I was thinking these days what I wish I have known when I started working with Windows servers, some basic (and some not) commands that can help me to troubleshoot servers without requiring additional software.
That’s why this is a post dedicated to people who just started administering servers with Windows Server 20xx-2019 (I expect at least 2008 although it is going end of support the next month) or maybe you’re curious and want to know more about Windows Server administration.
We will exclude networking problems as that is another huge topic so, we assume that the server is reachable by using ping (ICMP protocol).
RDP isn’t everything
First thing I notice when someone tells me: “I can’t access the server via RDP, it must be overloaded, unresponsive, etc. because I can ping it”.

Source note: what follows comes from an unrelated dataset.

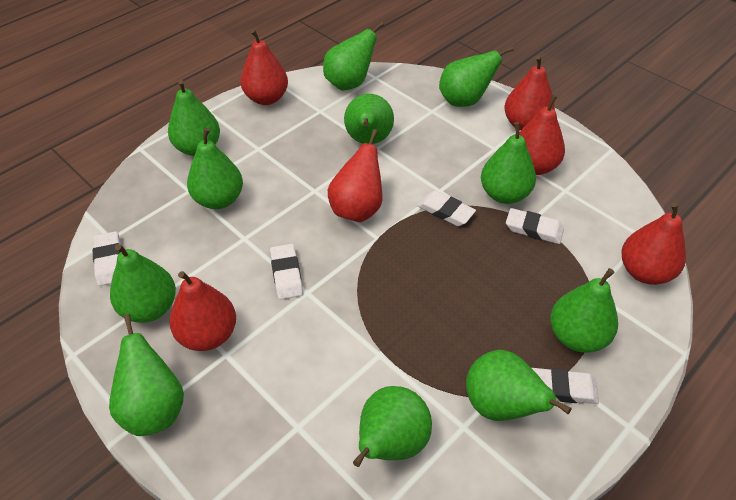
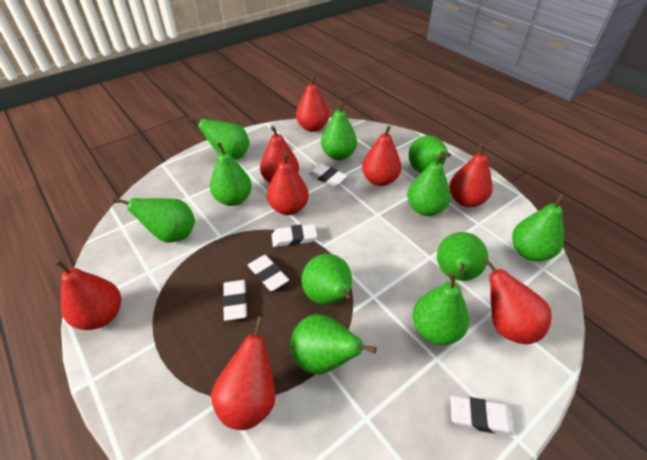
red pear: 6 -> 8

As you may know (or not) RDP is the Remote Desktop protocol which usually runs in port 3389, there can be tons of reasons why you can’t access a server via RDP at the moment an alert raises (port blocked, server out of resources, user not allowed to RDP, etc.)
Therefore, I will list some points about how to troubleshoot a server when you can’t access using RDP. In this way, you’ll be able to manage a server (Windows) without accessing it.
MMC (Microsoft Management Console)
MMC is everywhere, when you open the Event Viewer it is indeed an MMC that has the Snap-in “Event Viewer”. Here is how would you do it manually instead of opening the Event Viewer “console”:
You should try to master the MMC as it provides you the best way to manage different aspects and features from a Windows server (remote or local).
By typing “mmc” in Run and pressing Enter”, an empty console (MMC) will be open.
And then, you can add a “snap-in” about any particular feature, service, etc. from Windows. Meaning that with the MMC you have at your disposal a tool to troubleshoot a remote or local server.
Just go to File > Add/Remove snap-in and here choose what do you want! For this example, I will add the Certificates snap-in in order to check which certificates are installed in my server:
Once you press Add, it will ask you which account, usually you want to use the computer account because services and features related to the computer nor a user account.
Choose if you want to manage a local or remote server:
And finally, here is the final screenshot after adding the Certificates snap-in from my computer:
Now, imagine if you do the same with the Services snap-in and select Another Computer, you will be able to manage the services from a remote computer by just doing that and without connecting to the server using RDP!
Check memory resources (RAM)
CMD (command prompt)
Our “old” friend CMD or command prompt interpreter which works on all versions of Windows Server, no matter which problem you have on your server that you can always run it and it is available on any Windows installation without any requirement.
There are some useful commands to manage a remote Windows server. The first command I want to show you is the “tasklist” command, which is the equivalent of the “Task Manager” that you probably know.
It can become very handy to check which processes are consuming more memory resources:
tasklist /s <server> | sort /R /+58
The previous command is just for Memory usage (RAM) but it won’t work for CPU so, how can I check which process is consuming more CPU resources?
Check the next section!
Check CPU resources (CPU)
WMIC (Windows Management Interface Console)
In order to check the CPU remotely, there isn’t a simple command like “tasklist” with parameters as it is harder to get the stats from the CPU perspective.
Anyway, this is another command that can be used within CMD, the command is wmic, here you have some examples:
To get the CPU usage of the server:
wmic cpu get loadpercentage
Or the processes that are consuming a particular percentage (70% in this example):
wmic path win32_perfformatteddata_perfproc_process where (PercentProcessorTime ^> 70) get Name, Caption, PercentProcessorTime, IDProcess /format:list
As you can see in this output, it says “PercentProcessorTime=100”, which means that a process (mcshield) consumed 100% of his time when we asked for the processes above 50% of the server.
So in this case, the process “mcshield” (which is related to McAfee) is consuming more than 50% of the CPU.
Obviously de “_Total” process mustn’t take into account and it’s in the output because I didn’t want to make it larger (although is a bit large).
There is another command (typeperf) which although it can be more powerful (it uses performance counters), the output is a mess (lots of data). I won’t show it here but I wanted to let you know.
Alternate access to RDP
A server can be physical or virtual then, you can probably access the virtual machine using Hyper-V Manager (if you use Hyper-V) or the vSphere Web Client (vSphere) tools in order to gain access to the virtual server.
If the server is physical, you have probably access to some remote console (iLO, iDRAC, etc.) to access the server and finally be able to log if you need to.